Lara Logan, CBS foreign correspondent, has revealed that a mystery dressed in black religious robes helped her from the mob of men who had raped her at the Tahrir Square in Cairo.
Logan broke her silence to "60 Minutes," recounting all the details that she can still remember during that unfortunate day of Feb. 11, when nearly 100,000 people gathered at Cairo's Tahrir Square to celebrate the descent of the Hosni Mubarak dictatorship.
The CBS correspondent revealed a mob sexually assaulted her during the event, grabbing her from all directions. "Suddenly, before I even know what's happening, I feel hands grabbing my breasts, grabbing my crotch, grabbing me from behind."
Then, Lara Logan told Scott Pelley of "60 Minutes" things began to take a turn to the worse as the mob started to act more aggressive.
"I think my shirt, my sweater was torn off completely. My shirt was around my neck. I felt the moment that my bra tore," Lara said. "And I felt them tear out, they literally just tore my pants to shreds. ... I didn't even know that they were beating me with flagpoles and sticks and things, because I couldn't even feel that. Because I think of the sexual assault, was all I could feel, was their hands raping me over and over and over again."
Lara Logan said she did manage to fight and struggle from the hands of the aggressive men for almost 25 minutes, but she never thought that she would live.
"I was in no doubt in my mind that I was in the process of dying," Logan revealed, adding that it was simply the mental image of her two kids in her Washington home that gave her hope and strength to persevere on.
Surprisingly, Lara said that a mystery woman, who was dressed in black religious robes from head to toe helped her from the mob.
"Just her eyes, I remember [I could see] just her eyes," Logan said. "She put her arms around me. And oh my God, I can't tell you what that moment was like for me. I wasn't safe yet, because the mob was still trying to get at me. But now it wasn't just about me anymore."
The 39-year-old reporter quipped, "It was about their women and that was what saved me, I think."
In a different account, she told the Los Angeles Times that she was only rescued after a group of local women led 20 Egyptian soldiers to where she was.
After surviving the horrifying incident, Logan was transported back to Washington by CBS, and spent at least four days in a hospital, where she was treated for her wounds, bruises, cuts, and emotional tearing.
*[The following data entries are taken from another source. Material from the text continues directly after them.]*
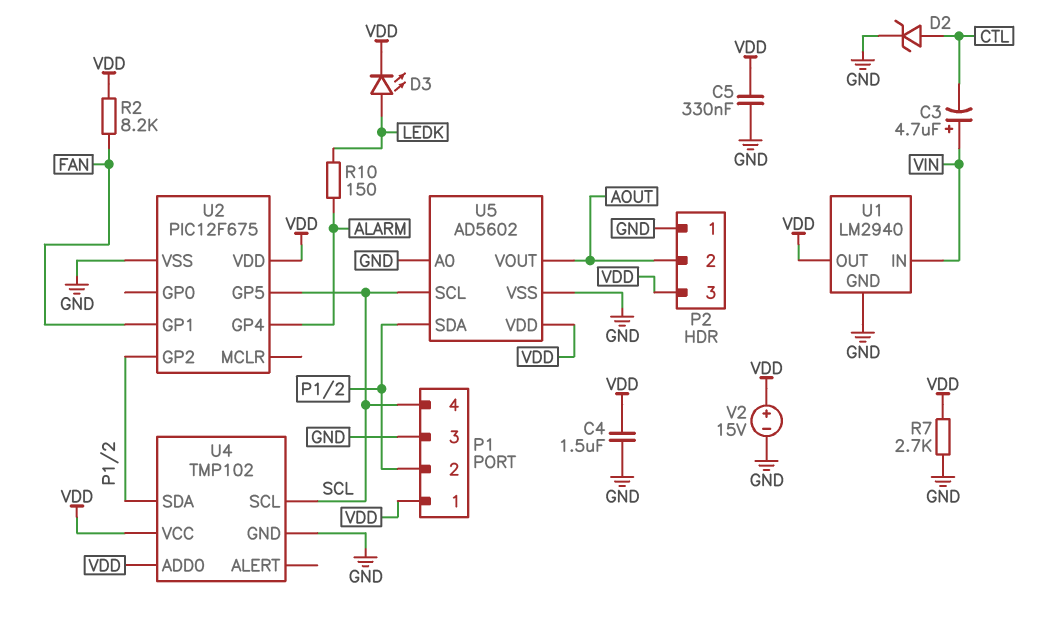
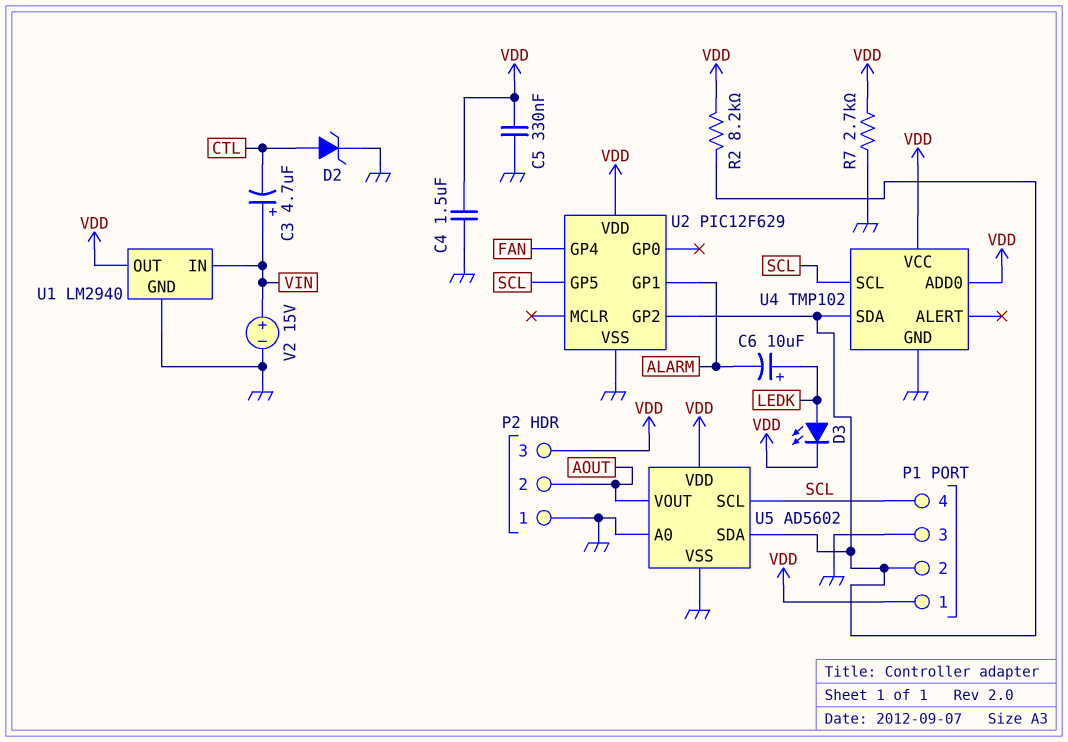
C6: none -> 10uF (plus LEDK, minus ALARM)
R2: 8.2k (FAN, VDD) -> 8.2k (P1/2, VDD)
R10: 150 (ALARM, LEDK) -> none
U2: PIC12F675 -> PIC12F629
U2 pin GP1: FAN -> ALARM
U2 pin GP4: ALARM -> FAN
V2: 15V (plus VDD, minus GND) -> 15V (plus VIN, minus GND)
After which, she was taken to her home, where she spent the rest of the recovery period with her husband and kids.
"I felt like I had been given a second chance that I didn't deserve," she said. "I came so close to leaving them, to abandoning them."
At the end of the interview, Lara Logan said that this is her way of helping the battle against sex assaults on female journalists.
Today, Logan said that she has already agreed to fly back to Afghanistan and other conflict zones, but not in Middle Eastern countries, where ongoing widespread protests abound.